American courts began adopting the implied warranty of habitability for new homes in the 1960s and 1970s, moving away from the older doctrine of caveat emptor (let the buyer beware) that had governed real estate transactions for generations. The shift reflected a practical reality: mass-produced housing built by large corporations is fundamentally different from a home constructed by a local craftsman you know personally. Courts recognized that buyers needed a legal safety net, and the implied warranty of habitability became that net.

In most states, this warranty is not something you have to negotiate. It exists by operation of law the moment a builder sells you a new home. It covers defects that render the home unsafe, unsanitary, or otherwise unfit for ordinary residential use.
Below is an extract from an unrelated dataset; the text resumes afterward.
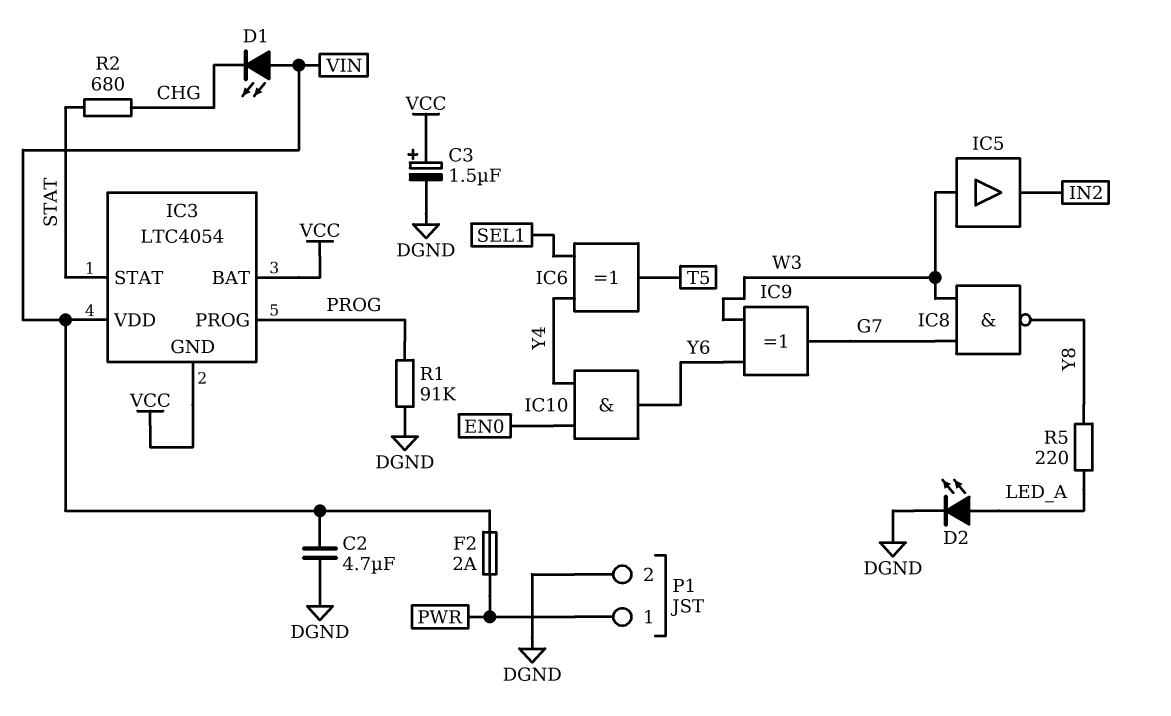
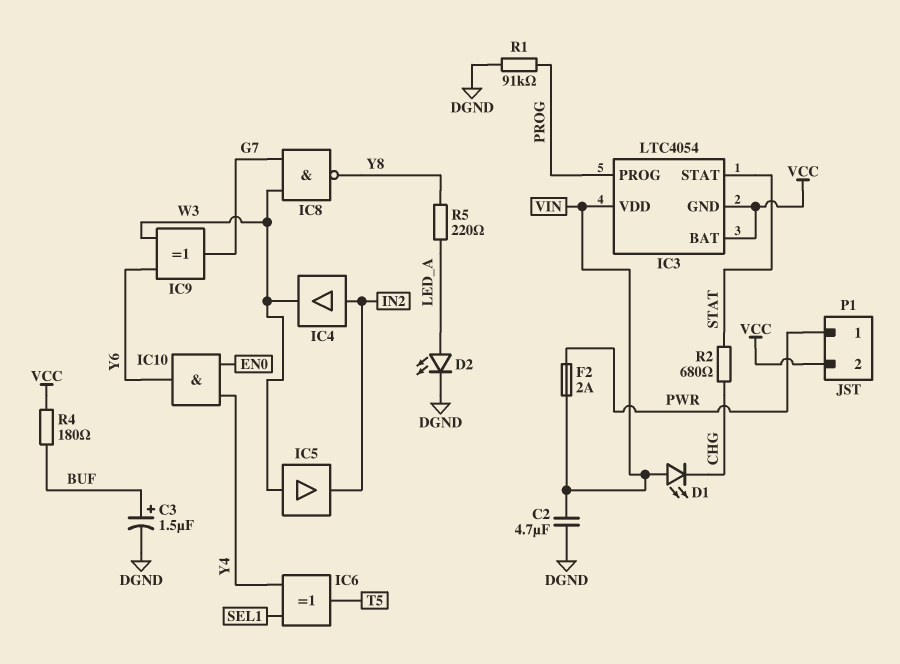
C3: 1.5uF (plus VCC, minus DGND) -> 1.5uF (plus BUF, minus DGND)
IC4: none -> buffer (in IN2, out W3)
P1 pin 2: DGND -> VCC
R4: none -> 180 (BUF, VCC)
The duration varies by state, but the principle is consistent: if a builder sells you a new home and it turns out to be uninhabitable, the builder bears responsibility for making it right. For a deeper look at the legal definition, see our glossary of contract terms.

Habitability Waiver vs. Home Warranty Waiver Whats the Difference?

If you have been searching for information about home warranty waivers in new construction contracts, you have likely encountered confusing terminology. The phrase home warranty waiver is how most buyers describe the clause, but the precise legal term is a waiver of the implied warranty of habitability. Despite the different names, they refer to the same thing: a contractual provision in which the builder asks you to give up your legal right to a home that is safe, structurally sound, and fit for occupancy.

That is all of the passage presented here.